The LDF and Columbia Law School sponsored Symposium on “Pursuing Racial Fairness in Criminal Justice: Twenty Years After McCleskey v. Kemp” held March 2-3, 2007, attracted almost two-hundred participants, including Central Park Jogger-case exoneree, Yusef Salaam; author, law professor, and LDF alumnus, Derrick Bell; and distinguished Supreme Court reporters, including Linda Greenhouse.
The Symposium opened with a screening of “The Trials of Darryl Hunt,” a powerful, award-winning documentary that chronicles the journey of one African-American man through a criminal justice process corrupted by racism and injustice in North Carolina. Darryl Hunt attended the screening and Symposium with his attorney Mark Rabil.
The film was followed by a series of presentations by practitioners, legal scholars, and others addressing the McCleskey v. Kemp decision, its impact on the administration of criminal justice and offering proposals for how to ameliorate its negative impact.
Among the notable presenters was New York University Law Professor Anthony Amsterdam, who reminded the audience of the entrenched link between American racism and the death penalty, and laid out a comprehensive, forward-looking plan for attacking the continuing influence of race in capital punishment.
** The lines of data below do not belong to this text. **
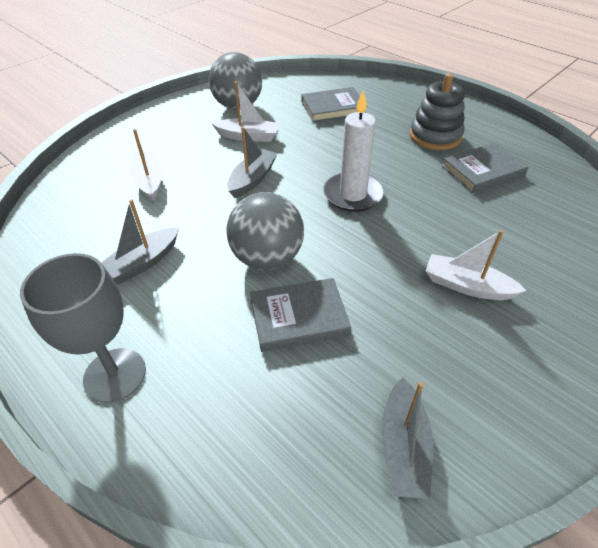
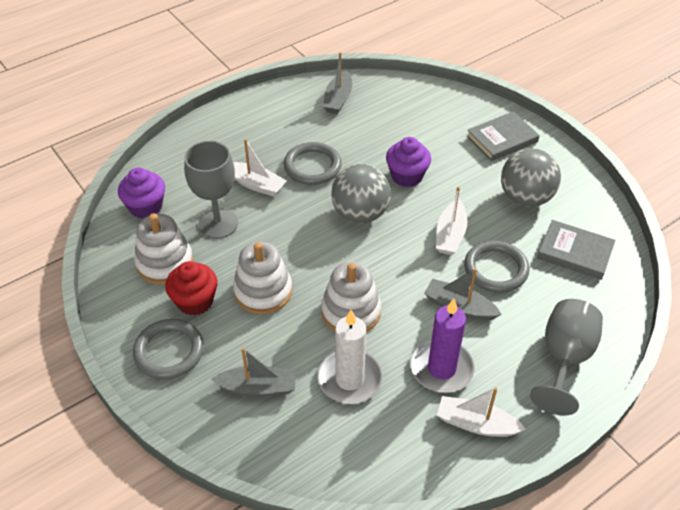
grey book: 3 -> 2
grey goblet: 1 -> 2
grey ring: 0 -> 3
grey stacking toy: 1 -> 0
purple candle: 0 -> 1
purple cupcake: 0 -> 2
red cupcake: 0 -> 1
white stacking toy: 0 -> 3

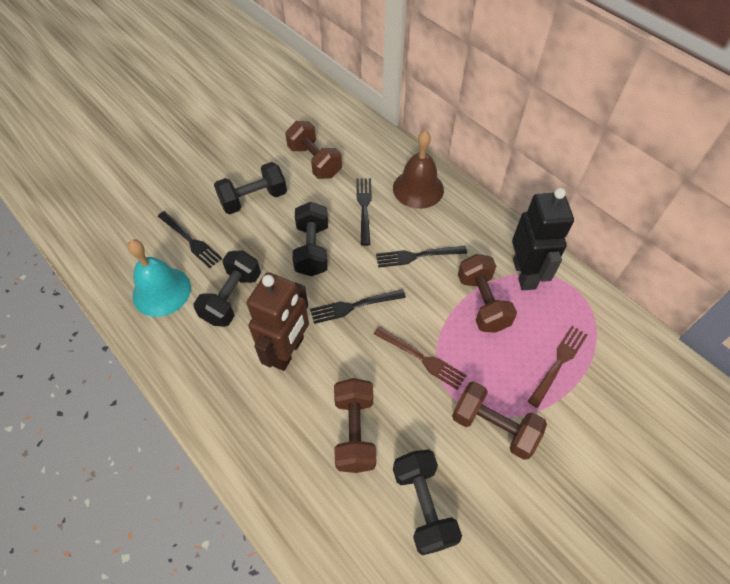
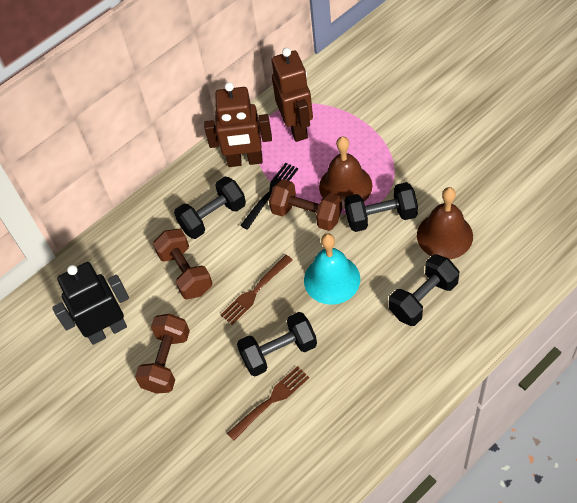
black fork: 4 -> 1
brown bell: 1 -> 2
brown dumbbell: 4 -> 3
brown robot: 1 -> 2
LDF attorney Robert Stroup’s presentation exposed the legal and political landscape in which the McCleskey case was litigated; Stanford Law Professor Lawrence Marshall, who was a clerk for Justice Stevens when McCleskey was decided, provided a riveting personal analysis of the possible political and social concerns confronting the Justices at the time of the decision; New York Times columnist Bob Herbert used real stories of glaring injustice as a call to action; and Bryan Stevenson, Executive Director of the Equal Justice Initiative, reminded participants of the need to expose the many ways in which race continues to impact the administration of justice.
In his keynote address on Saturday, LDF Director-Counsel and President Ted Shaw provided the constitutional context for many of today’s McCleskey-related legal challenges — such as declining educational opportunities, the school to prison pipeline, the correlation between states that condoned lynching and states with high execution rates — that continue to plague the African-American community.